Kedekatan saya dengannya dimulai dari sebuah pelatihan di PSBB MAN Bangkalan, ruangan aula, bengkel, dan asrama di selatan MAN Bangkalan. Salaman seperti biasa. Mengobrol. Saya sangat canggung seperti katak baru keluar dari tempurung.
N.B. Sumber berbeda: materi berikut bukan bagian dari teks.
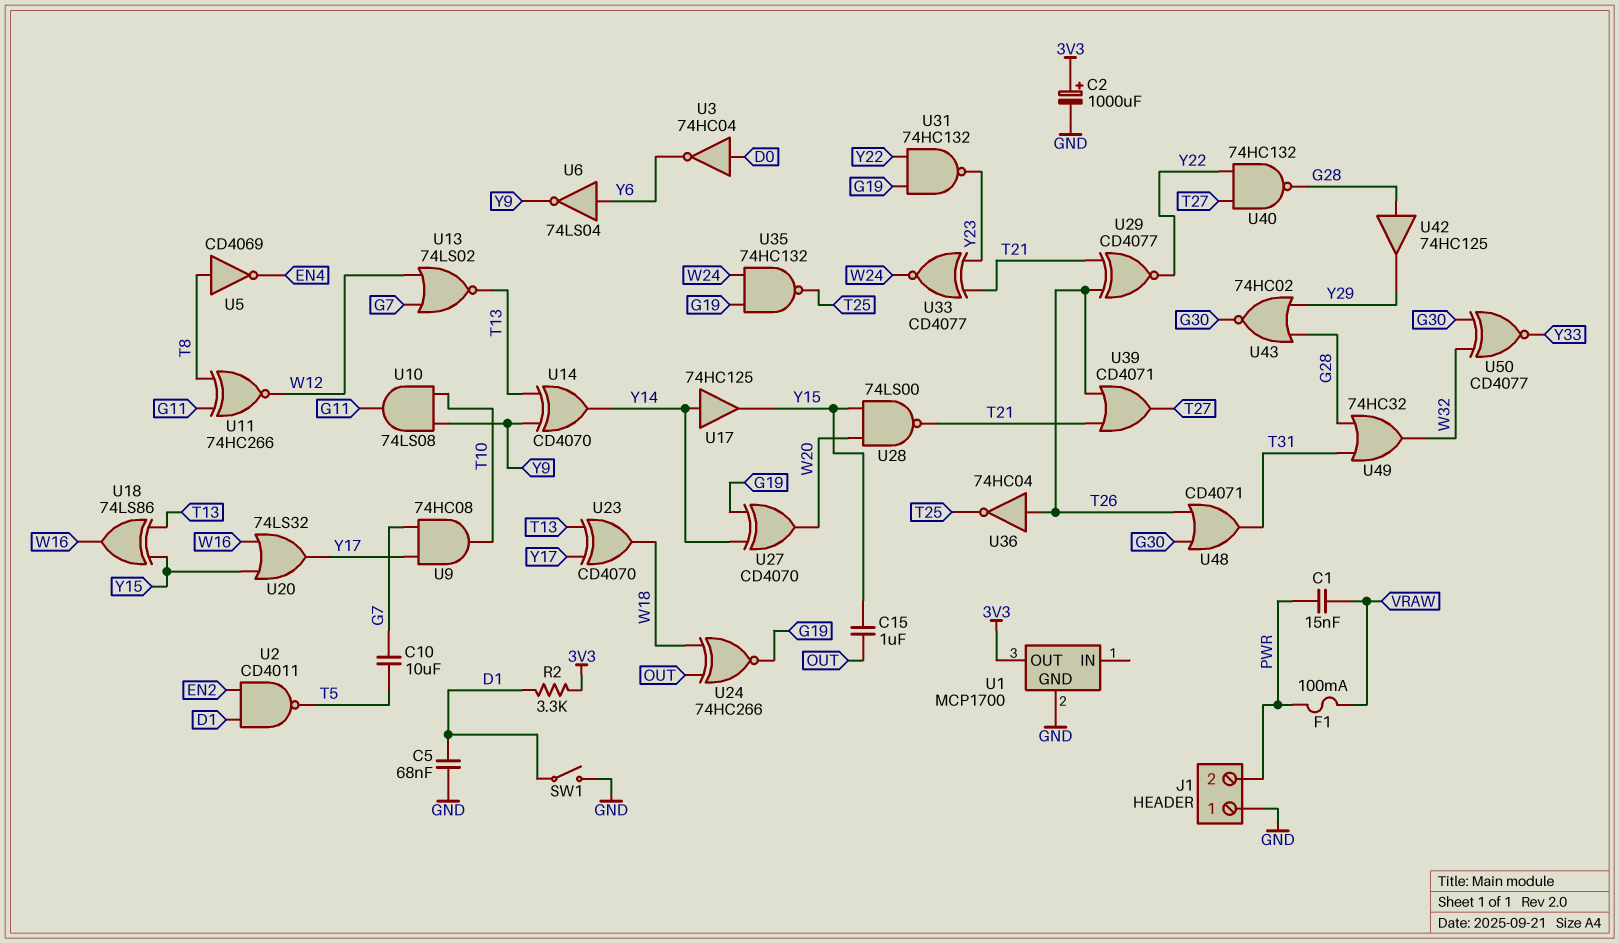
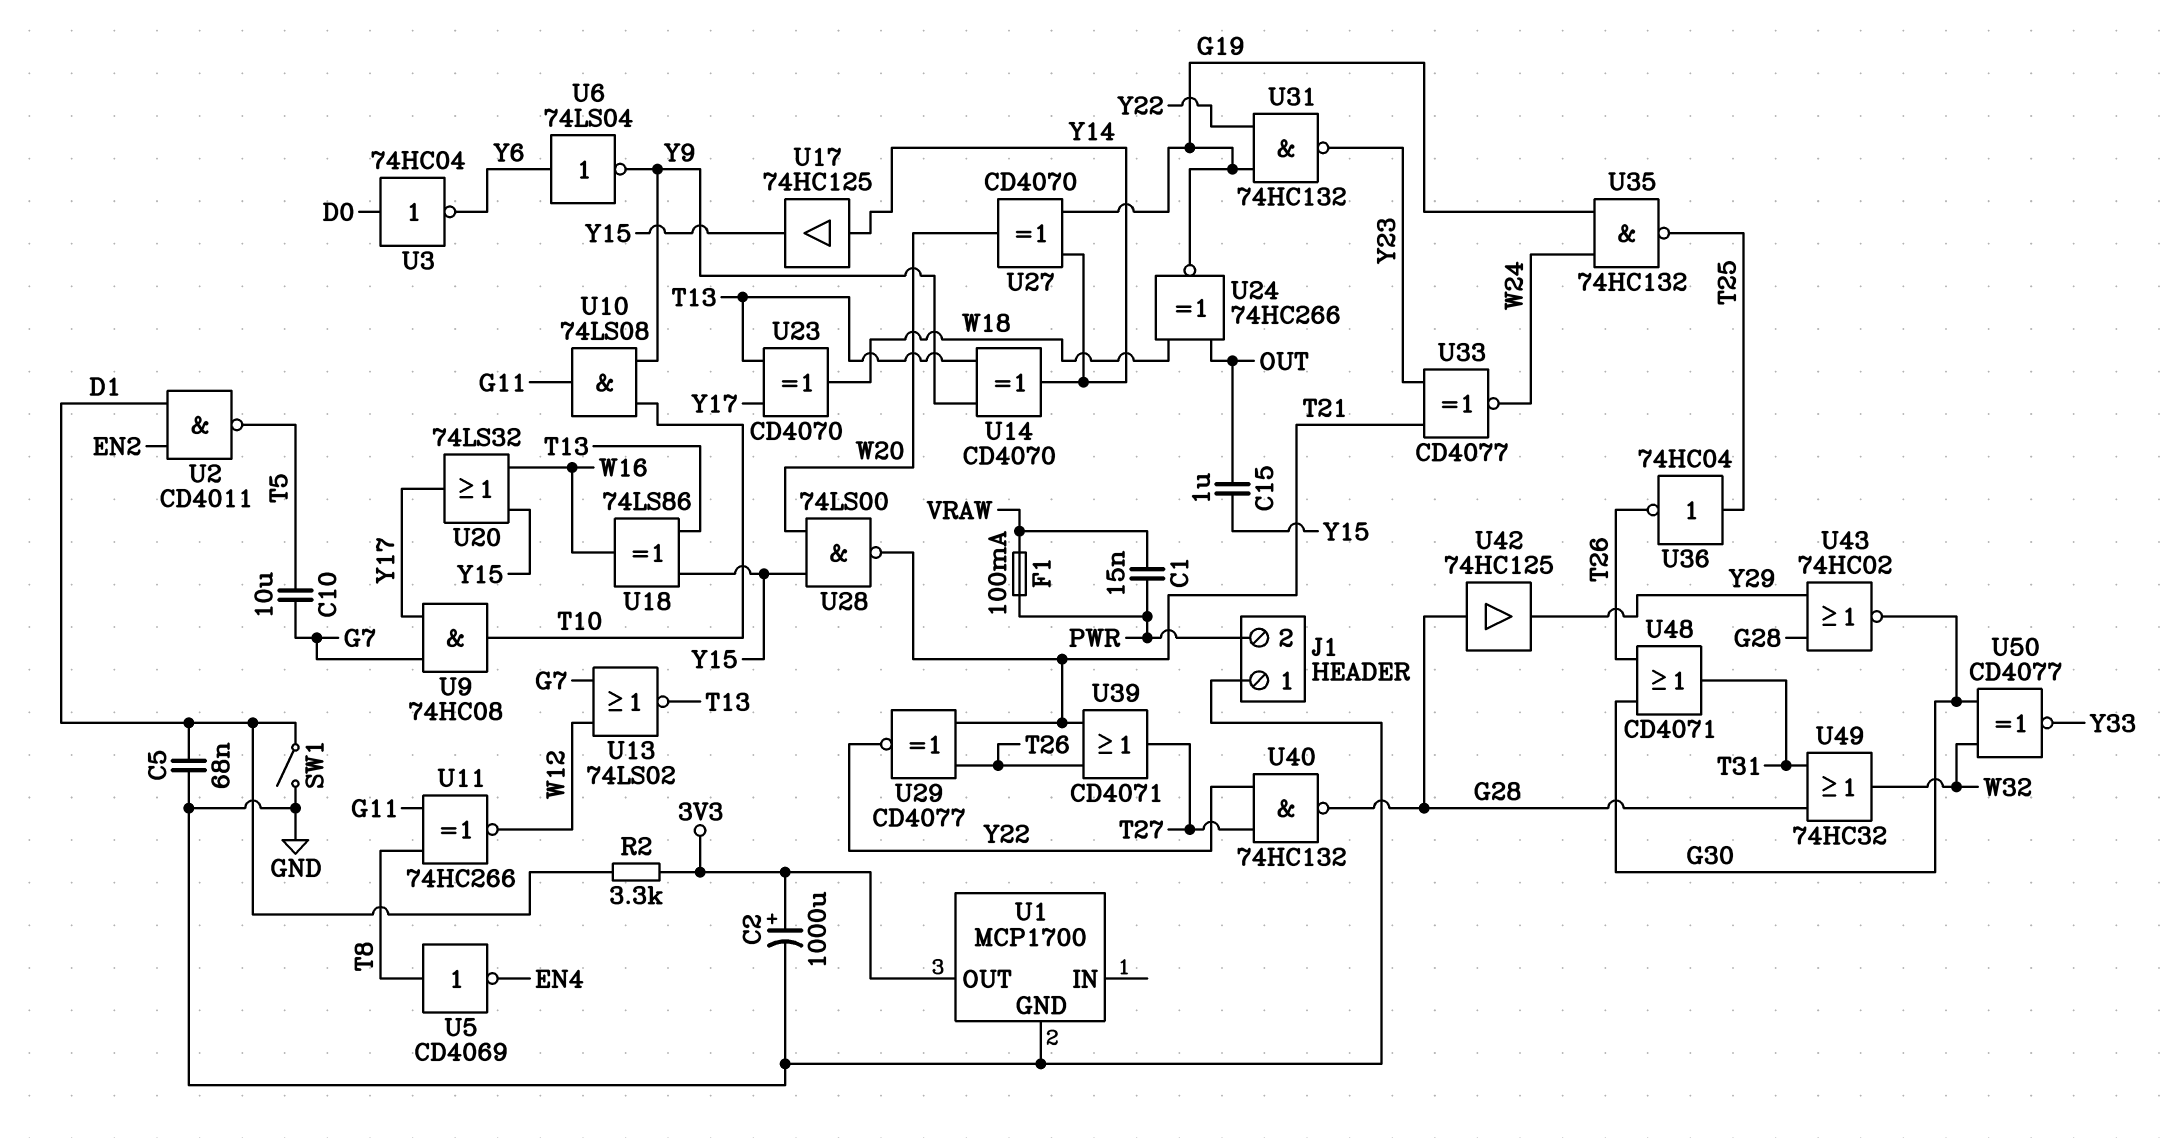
U36: NOT 74HC04 (in T26, out T25) -> NOT 74HC04 (in T25, out T26)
Belum satu jam setelah acara dimulai ia mengajak saya ikut. Dengan Shogun 2001 hitam, saya berangkat ke Unibang, sebelum menjadi UTM. Sebuah seminar. Pak Suro diundang. Saya hanya menjadi “tukang ojek”. Pembicara saat itu Prof. Dr. Abdul Latief Wiyata, S.U. dan D. Zawawi Imron. Temanya Trunojoyo yang akan dijadikan nama kampus negeri di sebelah selatan Bangkalan tersebut. Pak Suro dengan pemahamannya mengomentari pembicara saat sesi tranya-jawab. Dan, ini yang saya suka. Tak peduli kata orang, dengan percaya diri penuh disampaikan semua yang ada di kepala. Sebuah sikap yang tidak bisa saya lakukan, terhalang rikuh dan perasaan selalut takut salah.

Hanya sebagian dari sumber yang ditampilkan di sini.